Canonical Juju

Bug #1852502
Comment #29

Comment 29 for bug 1852502

Revision history for this message

John A Meinel (jameinel) wrote on 2022-04-20:

#29

I don't think it is something that makes sense for Juju to do by default, as the goal of backup is to not interrupt your normal flow.
Likely we also need to understand why a given model is generating that many logs in the first place. It sounds like something is in error and spinning and that error is just being ignored.

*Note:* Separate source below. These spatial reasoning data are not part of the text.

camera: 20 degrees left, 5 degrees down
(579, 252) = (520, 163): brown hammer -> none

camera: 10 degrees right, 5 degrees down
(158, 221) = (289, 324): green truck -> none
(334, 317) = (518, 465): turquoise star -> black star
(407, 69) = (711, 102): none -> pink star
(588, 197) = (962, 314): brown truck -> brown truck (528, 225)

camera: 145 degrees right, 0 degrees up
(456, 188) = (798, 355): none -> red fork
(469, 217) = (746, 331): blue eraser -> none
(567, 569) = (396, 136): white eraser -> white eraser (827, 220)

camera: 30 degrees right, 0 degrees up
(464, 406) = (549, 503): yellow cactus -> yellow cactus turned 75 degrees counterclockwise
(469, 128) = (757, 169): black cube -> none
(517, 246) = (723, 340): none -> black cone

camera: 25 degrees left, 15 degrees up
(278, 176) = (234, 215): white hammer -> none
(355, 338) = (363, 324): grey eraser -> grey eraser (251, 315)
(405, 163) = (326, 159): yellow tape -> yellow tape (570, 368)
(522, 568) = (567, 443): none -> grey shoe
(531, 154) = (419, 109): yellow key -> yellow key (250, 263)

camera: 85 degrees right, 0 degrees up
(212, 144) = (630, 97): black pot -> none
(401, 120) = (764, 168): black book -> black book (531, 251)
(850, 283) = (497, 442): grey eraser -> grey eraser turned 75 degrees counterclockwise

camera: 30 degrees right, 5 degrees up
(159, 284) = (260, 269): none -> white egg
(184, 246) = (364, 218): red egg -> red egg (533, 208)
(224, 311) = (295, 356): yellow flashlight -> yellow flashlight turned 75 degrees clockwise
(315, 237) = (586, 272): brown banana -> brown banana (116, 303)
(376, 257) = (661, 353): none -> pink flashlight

There are also some tools around rate limiting for logs that could also be tweaked here, though I don't think they are exposed in a clean fashion.
inside of agent.conf there is a section on 'values:' and you can set:
LOGSINK_DBLOGGER_BUFFER_SIZE: 1000
LOGSINK_DBLOGGER_FLUSH_INTERVAL: 2s
LOGSINK_RATELIMIT_BURST: 1000
LOGSINK_RATELIMIT_REFILL: 1ms

(those are the defaults).

The interesting ones are probably BURST and REFILL.
The general design is a token bucket, where every log message grabs a token as to whether it is allowed to be logged, and we refill that bucket as one token per time period.
So in the default config, any given agent can log up to 1000 messages as fast as they want, but they only get those back every 1ms. Which isn't very much rate limiting (it essentially means you can stream 1000 log messages per second indefinitely).
Changing it to either keep the burst fixed but drop the refill to 2ms or even 10ms, could be interesting.
There are a few other things:

a) *We* don't have a great feel for what is an appropriate stream of log messages that doesn't lose things you care about but does avoid overloading. So working with us to help find reasonable defaults.

b) We really should expose these as `juju controller-config` rather than being hidden in agent.conf. (The code to handle rate limiting predates our support for controller-config.)

c) We *might* want to also have a total rate limiting, or a per-model rate limiting (those do get trickier because you have to share the rate limiting bucket between threads.)